Again and again the two clashed, Costa full of shrugs and plaintive looks at the referee, Kompany making a show of being unruffled, chest outthrust, eyes as impassive as a statue. At one moment in the first half, he received the ball under pressure to the right side of the City box: Costa chopped at him, Kompany shrugged him off; Costa again reached his leg around the Belgian to try to steal the ball away, and again Kompany kept going. Only when he clattered him a third time did the referee Mike Dean final give a free-kick, although Kompany still had possession. The two patted each other’s bellies in a gesture of mutual respect.

Eliaquim Mangala, the £32million summer signing from Porto, made his first appearance alongside Kompany and offered an impressively muscular presence. The line form City had been that it would bed him in slowly, working on the training ground to get him used to playing alongside Kompany; his inclusion was either a indication that that process is complete, or that Pellegrini has been so concerned by the form of Martin Dimichelis that he has accelerated the France defender’s integration.
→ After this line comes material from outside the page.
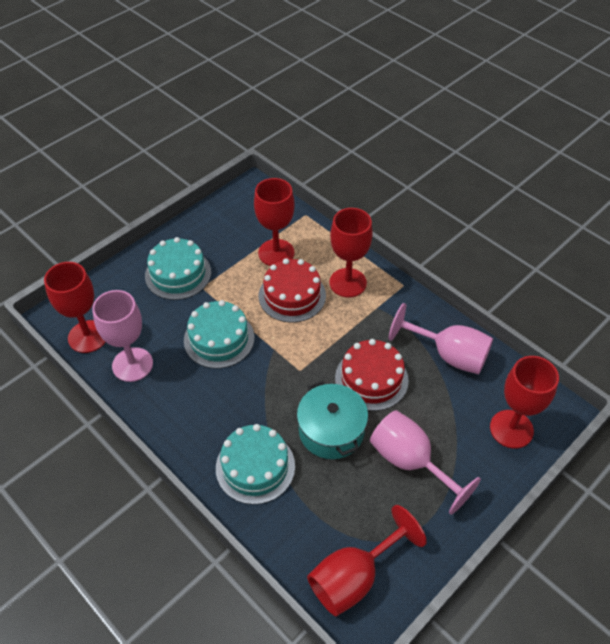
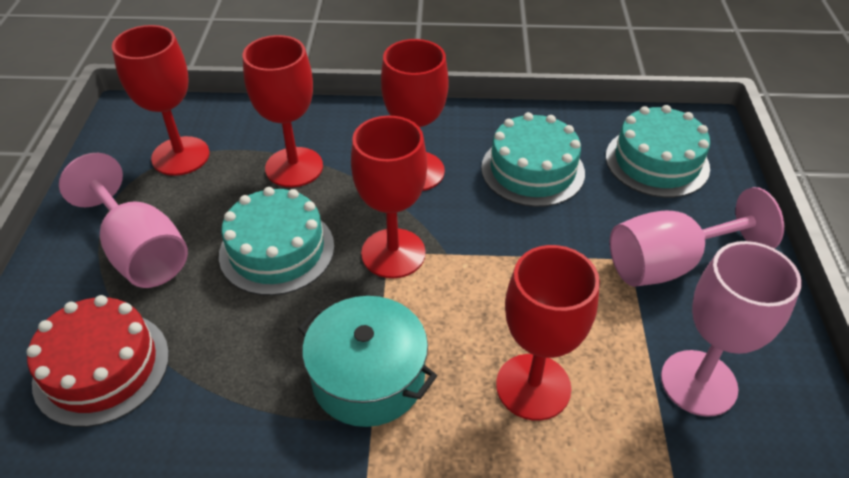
red cake: 2 -> 1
Not until 10 minutes after the break did either side have a notable shot on goal, Fernandinho blasting a snapshot wide from the edge of the box after a corner had been half cleared. Two minutes later, Thibuat Courtois pulled off a fine save low to his left from a Sergio Aguero shot on the turn and Ramires just got to the rebound before Edin Dzeko.
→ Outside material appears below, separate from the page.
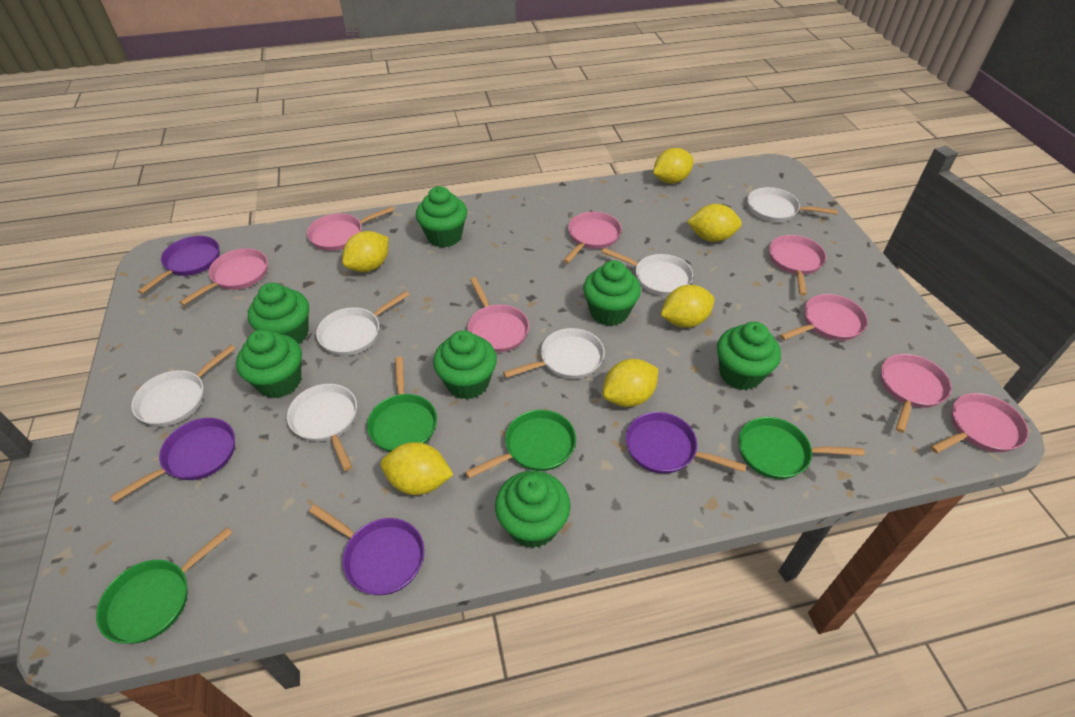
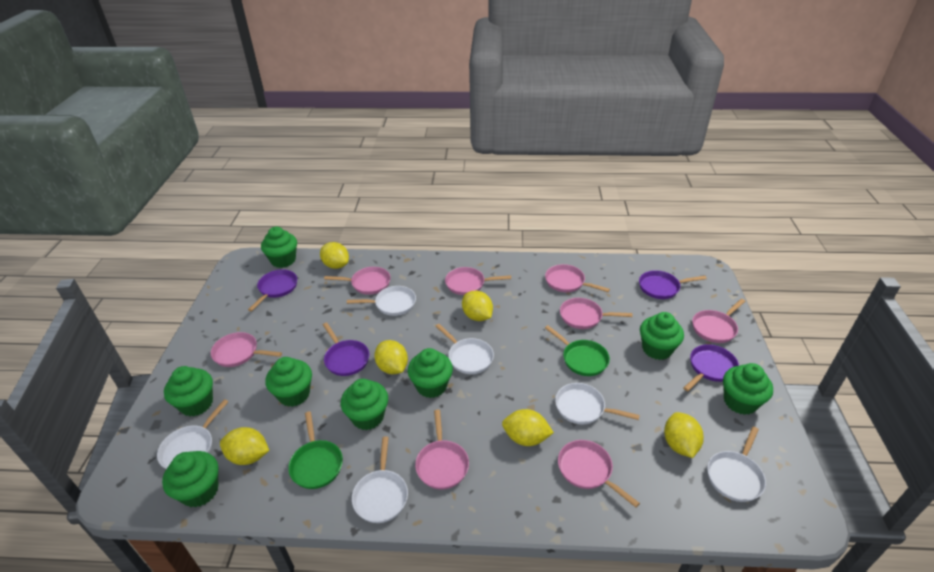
green cupcake: 7 -> 8
green pan: 4 -> 2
But just as it seemed City may take control, Pablo Zabaleta was sent off. He had perhaps been a little unfortunate to be booked in the first half for what looked a clean challenge on Eden Hazard – although the referee Mike Dean indicated he was being cautioned for repeated foul play – but his foul on Diego Costa was clearly worthy of another yellow and so off he went. Costa was booked for grappling with the Argentinian, but you suspect he would mind that too much; having failed to rile the center-backs, he had managed to take another defender out of the game.

Four minutes later came the opening goal. Hazard won the ball and swung it left, and the ball passed through Cesc Fabegas, Branislav Ivanovic and Costa before arriving back at Hazard who had advanced down the right. He crossed low, and Schurrle arrived at the back post to turn the ball over the line.

At that point it seemed the story would be the same as last year; Chelsea holding City at arm’s length and striking on the counter. Costa could have won it when his shot came back off the post. But that was to reckon without Lampard and a remarkable twist. Chelsea stands five points clear of City, which is still significant, but it is manageable. The title race remains alive.